Cinemas of the Mozambican Revolution: Anti-colonialism, Independence & Internationalism in Filmmaking, 1968-1991
In one of the first cultural acts to follow independence in 1975, Frelimo's new socialist government of Mozambique set up a National Institute of Cinema (the INC). In a country where many people had little previous experience of cinema, the INC was tasked to 'deliver to the people an image of the people'. This unique culture of revolutionary filmmaking began during the armed struggle against Portuguese colonialism. Following independence, the INC began the task of decolonising the film industry, building on networks of solidarity with other socialist and non-aligned struggles. Mozambique became an epicentre for militant filmmakers from around the world and cinema played an essential role in building the new nation. Crucially, filmmaking became a resource for resistance against Apartheid as the Cold War played out across southern Africa during the late 1970s and 1980s. Short clips from two rarely seen films - Santiago Alvarez's Maputo: Meridiano Novo (Maputo: The Ninth Meridian, 1976) and João Costa and Carlos Henrique's Pambere ne Zimbabwe (Forward Zimbabwe, 1981) - will be screened and discussed in terms of how these works embody new aesthetics of liberation forged through internationalist collaboration.

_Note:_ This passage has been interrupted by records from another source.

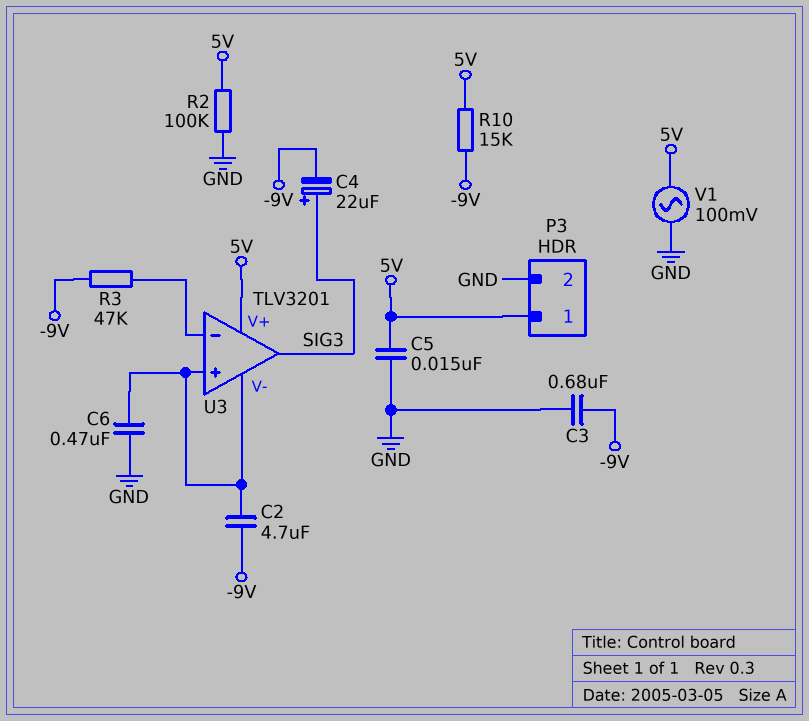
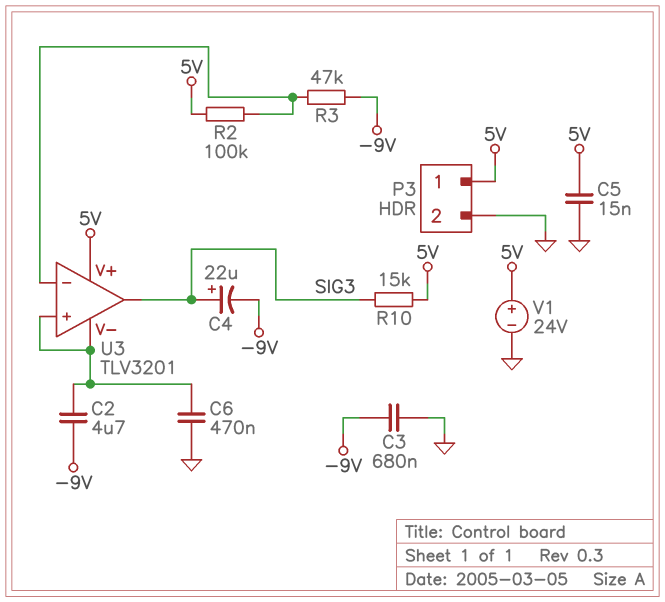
R2: 100k (5V, GND) -> 100k (5V, U3/in-)
R10: 15k (-9V, 5V) -> 15k (5V, SIG3)
V1: AC 100mV (5V, GND) -> 24V (plus 5V, minus GND)

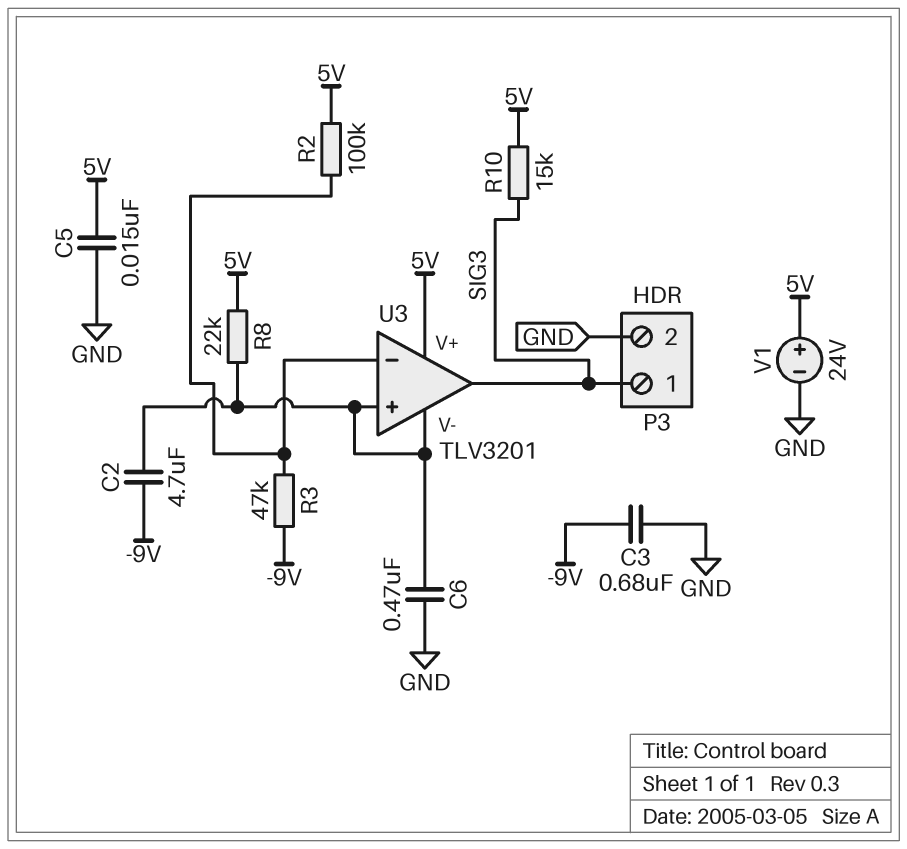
C4: 22uF (plus SIG3, minus -9V) -> none
P3 pin 1: 5V -> SIG3
R8: none -> 22k (5V, U3/V-)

Dr Ros Gray is Programme Director of the MA Art & Ecology at Goldsmiths, University of London. Her research has investigated militant filmmaking, particularly in relation to liberation struggles and revolutionary movements in Mozambique, Angola, Portugal, Guinea-Bissau and Burkina Faso. This research informs her monograph Cinemas of the Mozambican Revolution: Anti-Colonialism, Independence and Internationalism in Filmmaking, 1968-1991 (James Currey, 2020), among many other publications in journals and books. Ros is on the Editorial Board of the journal Third Text, and she has guest edited two special issues: The Militant Image in 2011 with Kodwo Eshun and The Wretched Earth: Botanical Conflicts and Artistic Interventions with Shela Sheikh in 2018.